Optimal \(\alpha\geq0.5\): Prototype signals should be the primary driver, with discriminative concepts acting as fine-tuners for hard negatives.
Strong Robustness: Performance is stable across different LLMs, embedding backbones, and shot counts (reaching 0.6624 on AGNews at 1-shot).

Highlights & Insights¶

"Eliminating the classifier head" is the breakthrough: The few-shot CBM bottleneck is the inability to train \(g(\cdot)\). Ours uses LLM priors to establish a hard 1-to-1 concept-label mapping, simplifying the problem to concept quality and embedding similarity.
Decomposition of Probability: Splitting \(P(y|x,C)\) into recall and precision stages and assigning them to \(C_p/C_d\) respectively is a clean example of theory-driven architecture.
Closed-loop refinement: Using errors as fuel to improve concepts, while distinguishing between recall and ranking errors, is far more precise than naive regeneration.
Inference with zero LLM calls: Costs are paid once during setup; inference is performed via similarity, achieving interpretability and low cost simultaneously.

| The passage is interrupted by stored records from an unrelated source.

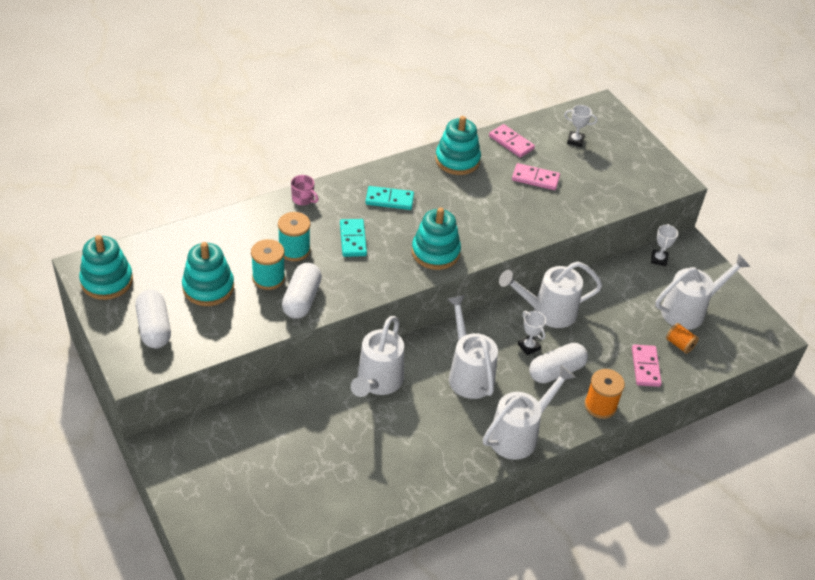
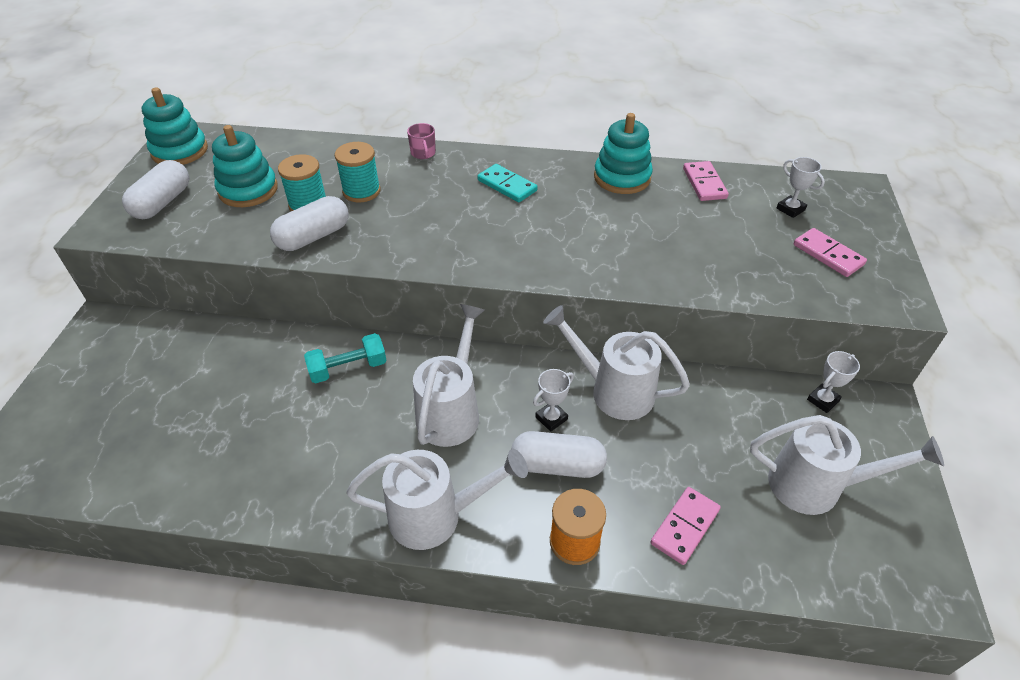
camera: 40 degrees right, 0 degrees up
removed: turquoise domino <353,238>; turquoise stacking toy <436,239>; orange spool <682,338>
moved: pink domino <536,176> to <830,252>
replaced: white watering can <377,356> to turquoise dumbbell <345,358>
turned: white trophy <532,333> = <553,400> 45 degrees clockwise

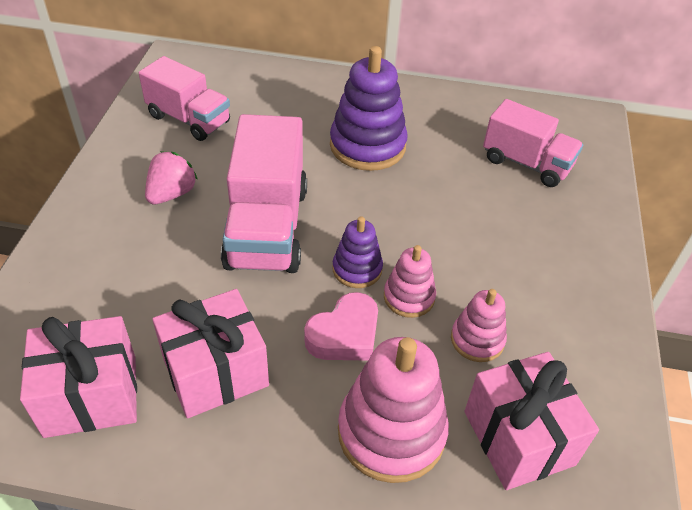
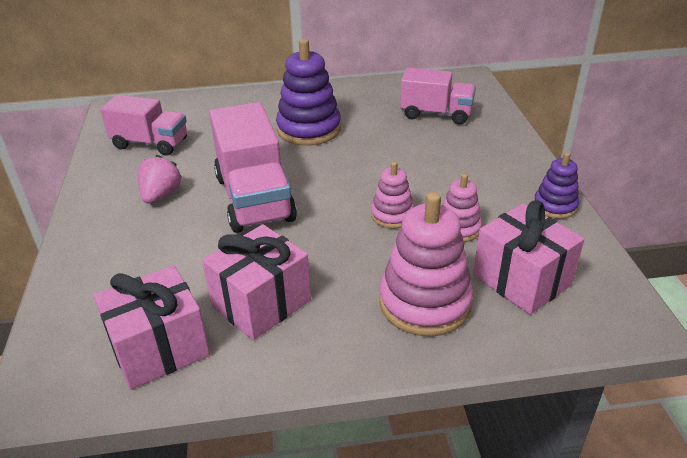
camera: 15 degrees left, 10 degrees down
removed: pink heart <341,326>
moved: purple stacking toy <357,252> to <556,185>

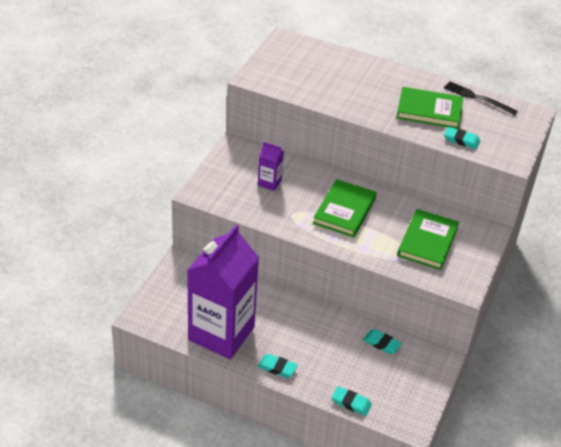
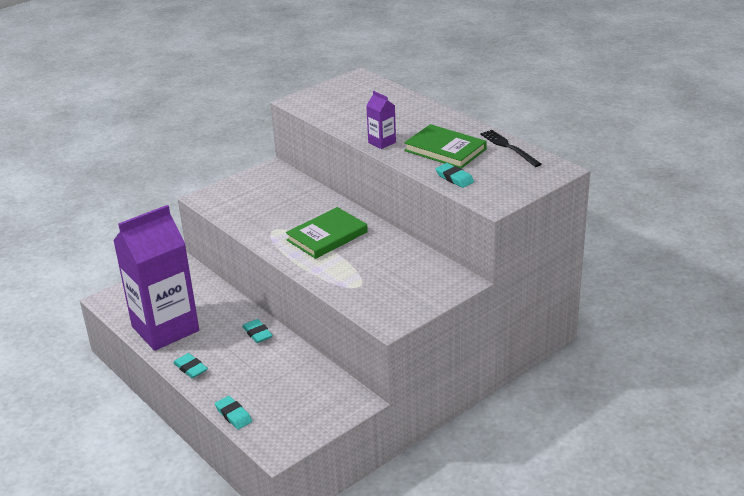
camera: 30 degrees right, 10 degrees down
removed: green book <428,239>
moved: purple carton <271,166> to <381,120>; turquoise eraser <382,341> to <257,331>

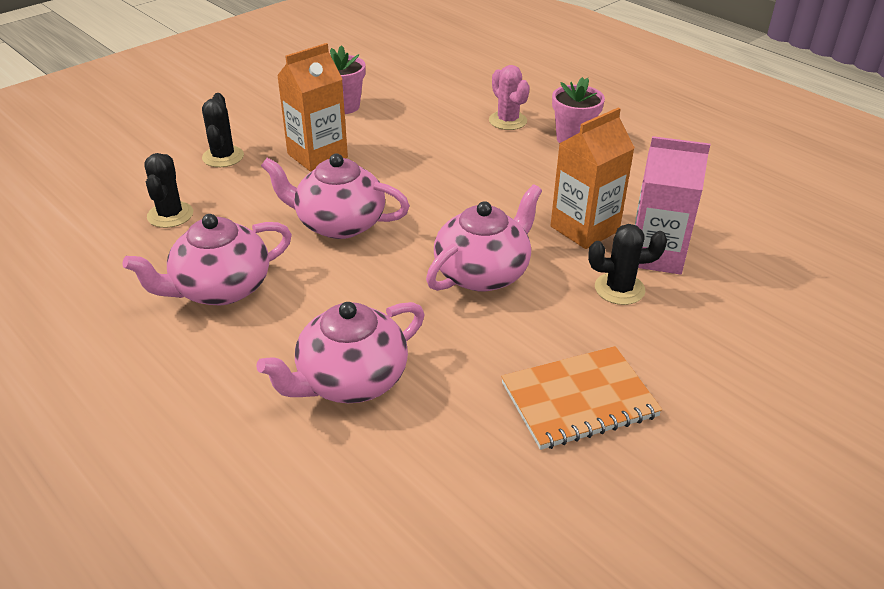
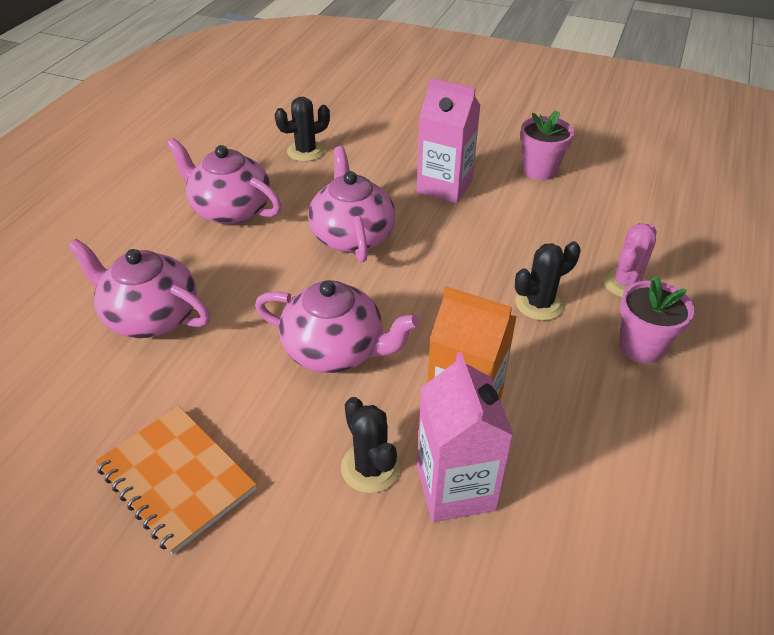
camera: 65 degrees right, 5 degrees up
moved: black cactus <223,130> to <548,281>
recoloured: orange carton <312,107> to pink carton <449,141>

Limitations & Future Work¶

Quadratic overhead of \(C_d\): While top-\(K\) clustering helps, the \(O(|Y|^2)\) potential remains an issue for massive label spaces.
Reliance on semantic density: Ours still lags behind black-box LLMs on tasks with thin semantic information (e.g., SST2), suggesting it is best suited for domains where concepts can be clearly described.
Dependence on LLM annotation reliability: Pruning and refinement rely on LLM scoring, which might be unstable for highly specialized or very long texts.

vs CB-LLM / SparseCBM: These require large-scale data to train embedding models for concept matching. Ours functions at 10-shot by eliminating the trainable classification head.
vs TBM / BC-LLM: These use dynamic concept discovery but still require LLMs during inference. Ours moves the LLM cost to a one-time construction phase.
vs Post-hoc Explanations (LIME/SHAP): Ours is transparent by design; every decision is faithfully produced via human-readable concepts rather than post-hoc attribution.

Rating¶

Novelty: ⭐⭐⭐⭐⭐ First to apply LLM-enhanced CBM to few-shot by eliminating the classification head.
Experimental Thoroughness: ⭐⭐⭐⭐ Extensive datasets, ablations, and robustness tests; qualitative interpretability analysis is present.
Writing Quality: ⭐⭐⭐⭐⭐ Logical flow from probabilistic decomposition to architectural implementation is excellent.
Value: ⭐⭐⭐⭐⭐ High practical value for regulated industries requiring interpretable, low-cost few-shot models.